Welche Vorteile bieten Video-Bewerbungsinterviews gegenüber dem bewährten Face-to-Face-Bewerbungsgespräch?
Ein Online-Interview kann ein persönlicheres Gefühl der Begegnung schaffen als ein traditionelles Telefonat. Für viele von uns sind Mimik und Körpersprache ein wichtiger Teil der Interaktion um Vertrauen zu bilden oder zu brechen. Persönliche Gespräche helfen, uns besser kennenzulernen. Durch den Fernkontakt können wir außerdem mehr Kandidaten in Betracht ziehen, was Zeit und Geld spart. Es bleibt abzuwarten, ob Online-Interviews in Zukunft ein fester Bestandteil der Personalbeschaffung sein werden und persönliche Gespräche sogar ganz ersetzen. Das würde bedeuten, dass Unternehmen potentielle Kandidaten aus jedem geografischen Ort rekrutieren können.

Warum ist es wichtig, beim Recruiting strategisch vorzugehen?
Die Personalbeschaffung spielt in den Strategien der Unternehmen oft eine große Rolle, wird aber in der Praxis eher nebenbei erledigt. Oder aber die Personalsuche wird ganz aus der Hand gegeben. Headhunter sind ein gutes Beispiel dafür, dass sie zwar Kandidaten beschaffen, allerdings oft nicht die richtigen Kandidaten, die zur Firmenkultur passen, da ein Headhunter natürlich seine Interessen vertritt. Wenn das Recruiting für den Recruiter nicht einfach und schnell gemacht wird, wird eben dieses langfristig zu einem großen Risiko für Unternehmen. Strategisch ist es wichtig, den richtigen Kandidaten für den Job, passend zur Unternehmenskultur zu wählen. Dies setzt voraus, dass der Recruiter genügend gute Kandidaten zur Auswahl hat. Unternehmen sollten also darauf achten, dass der Recruitingprozess ein kohärentes Ganzes ist, das schnell und einfach zu handhaben ist. Der Recruitingerfolg wird in Form von Bewerbungen gemessen und nicht anhand der Klickzahl.

Wie wichtig ist die Bereitschaft von Unternehmen, in neue digitale Tools zu investieren und Personal darin einzuarbeiten?
Die Personalbeschaffung hat sich in den letzten fünf Jahren enorm verändert. Unternehmen können nicht mehr mit den Methoden überleben, die noch vor zehn Jahren funktioniert haben. Kandidaten sind immer schwieriger zu erreichen und es erfordert sowohl Fähigkeiten als auch Ressourcen, um ihr Interesse zu wecken.

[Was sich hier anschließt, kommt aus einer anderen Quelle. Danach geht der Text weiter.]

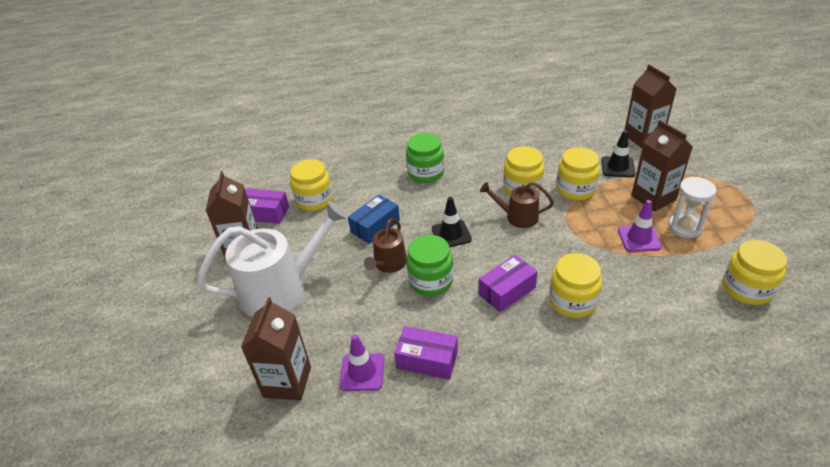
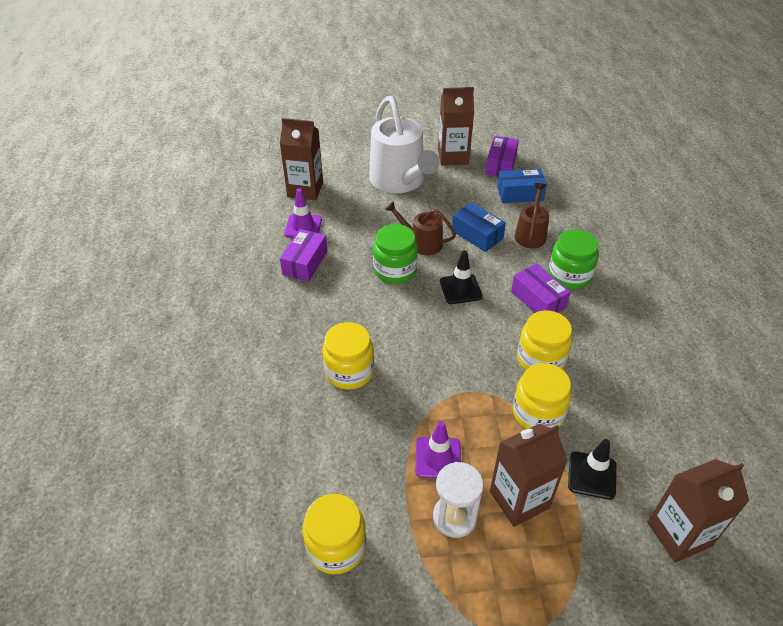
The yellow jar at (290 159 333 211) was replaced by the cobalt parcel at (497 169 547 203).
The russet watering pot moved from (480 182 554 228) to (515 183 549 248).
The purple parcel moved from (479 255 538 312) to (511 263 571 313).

Viele Unternehmen geben daher Unmengen an Geld für Lösungen  aus, von denen sie schon vor Jahren festgestellt haben, dass sie nicht mehr funktionieren.

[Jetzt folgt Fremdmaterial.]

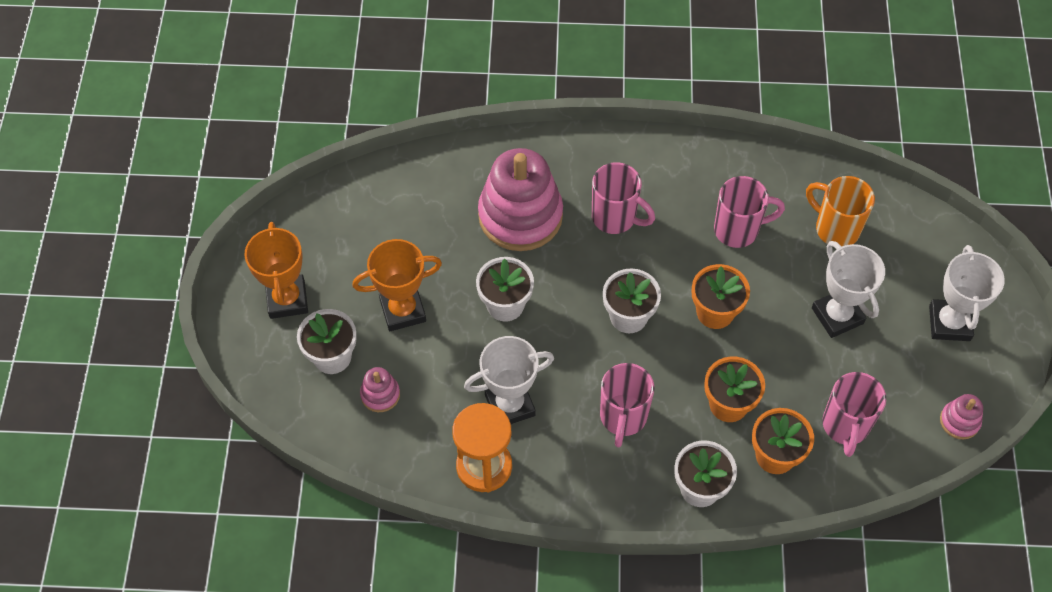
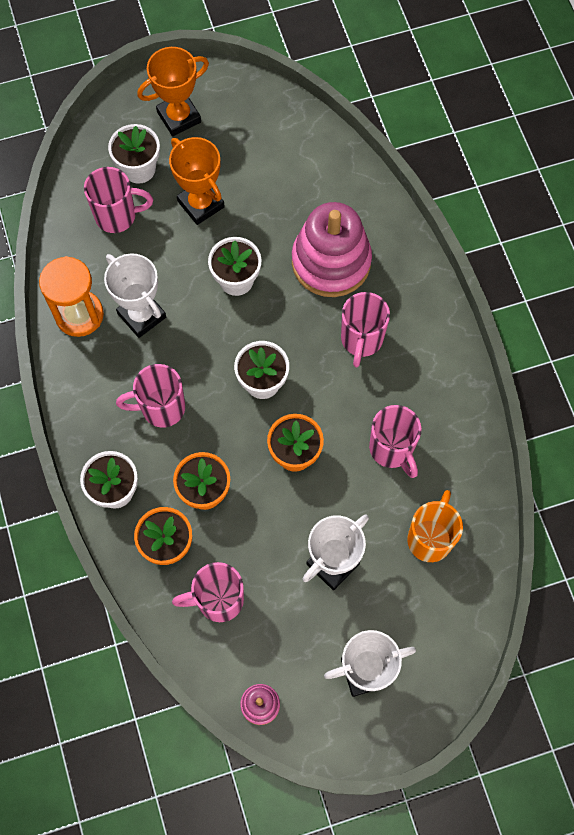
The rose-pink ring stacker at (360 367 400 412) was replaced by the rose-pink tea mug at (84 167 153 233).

Die Investition in digitale Tools ist in der heutigen Personalbeschaffung enorm wichtig, allerdings sollte die Wahl des Tools mit Bedacht erfolgen. Die Schlüsselwörter sind Einfachheit, Geschwindigkeit und Messbarkeit des Prozesses sowie die Anzahl der Kandidaten, die der Prozess erreichen kann.